The rapid modernization of enormous emerging markets has made sustainability even more important. India and China together account for about 37 percent of the world’s population. As these countries and others develop, their middle classes will explode and increased standards of living will create tremendous demand for products from nearly every industry. This demand can dramatically affect prices for a broad range of resources.

Cutting tool recycling has various immediate and long-term benefits. Eliminating waste, by definition, reduces consumption of resources and helps companies cut costs. Recycling expands material supply. Also, recycling processes typically require less energy and produce less pollution than those used to create virgin materials, whether through mining or other means of production. This further reduces costs and limits the environmental impact of manufacturing operations.

What’s in Them?

Before making a case for recycling cutting tools, let’s examine the relevant materials. Because of its combination of hardness and toughness, cemented carbide is used to produce 75 percent of inserts and other cutting tools for the global market. First developed in the 1920s, cemented carbide is made up of tungsten carbide and cobalt.

Tungsten ore is subjected to mining, chemical and heating processes to render the naturally occurring mineral into a usable form. China accounts for 79 percent of the production and 33 percent of the consumption of the metal. Worldwide, 58 percent of tungsten is used to produce cemented carbide.

About 80 percent of the world’s cobalt supply is produced as a byproduct of either nickel or copper production operations. Used across a much broader spectrum of applications, only 12 percent of global cobalt consumption is for wear-resistant alloys, including cemented carbide. The amount used in cutting tool production is still significant, though.

Historically, prices for tungsten have remained relatively constant, though that has changed dramatically during the past 6 years. From 2004 to 2008, tungsten prices quadrupled, to about $18 per pound. They dropped to about $11 per pound in December 2008 and in August were about $13 per pound (see tungsten price chart on page 62). Cobalt prices have been volatile for a much longer period, ranging anywhere from $7 per pound to a recent high of $40 per pound. In August, the price of cobalt was about $18 per pound (see cobalt price chart on this page).

Recycling Processes

Two well-established processes account for the vast majority of cemented carbide recycling. In the first, scrap is sorted and cleaned before being combined with zinc in a vacuum furnace. This process breaks down the material to the point where it can be pulverized and up to 98 percent of the powder, composed of tungsten and cobalt, can be reclaimed. Typically, 40 percent of the powder is used in new cutting tools and the remainder is used in products such as wear parts and mining tools.

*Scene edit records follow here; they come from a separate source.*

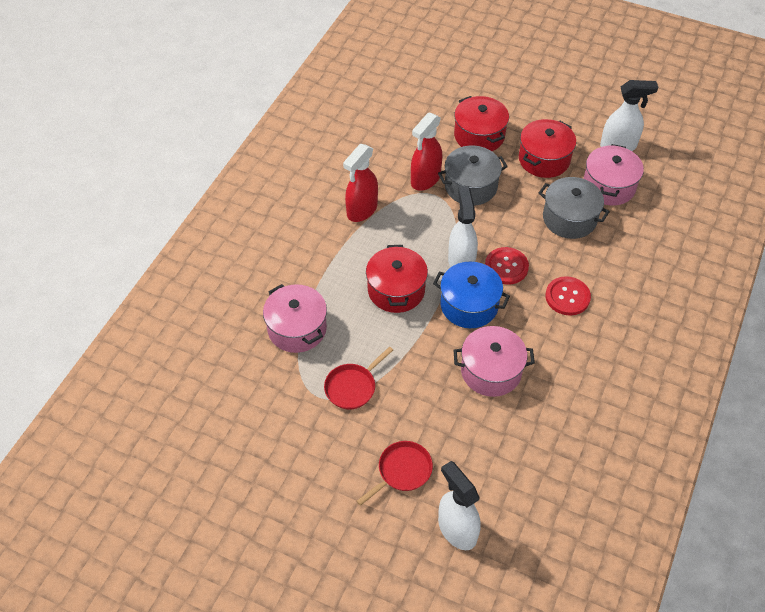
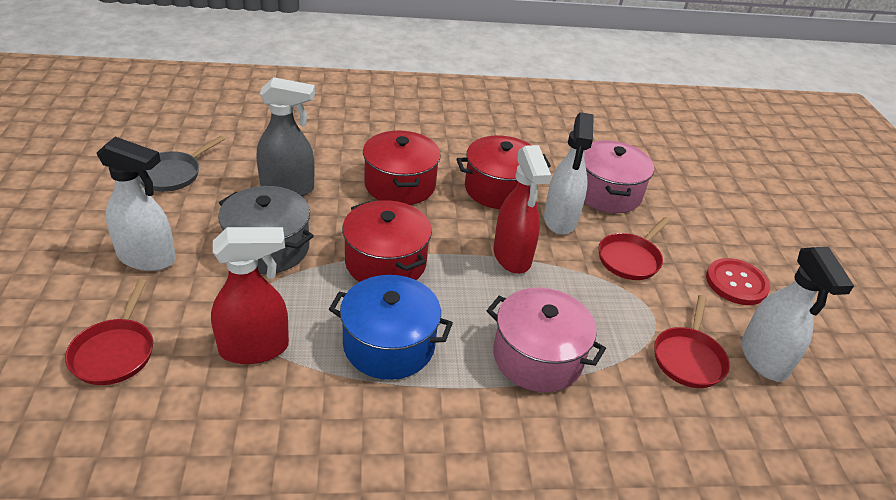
grey pan: 0 -> 1
grey pot: 2 -> 1
grey spray bottle: 0 -> 1
pink pot: 3 -> 2
red button: 2 -> 1
red pan: 2 -> 3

A chemical process can be used to reclaim elements individually. It requires more energy than the zinc process, but also has a higher recovery output, allowing 100 percent of the recycled material to be used to make new cutting tools. A chemical-process facility is less environmentally friendly because it produces byproduct chemicals that must be safely disposed of. Additionally, a chemical-process facility typically costs twice as much to build and is slightly more expensive to operate than a zinc-process facility.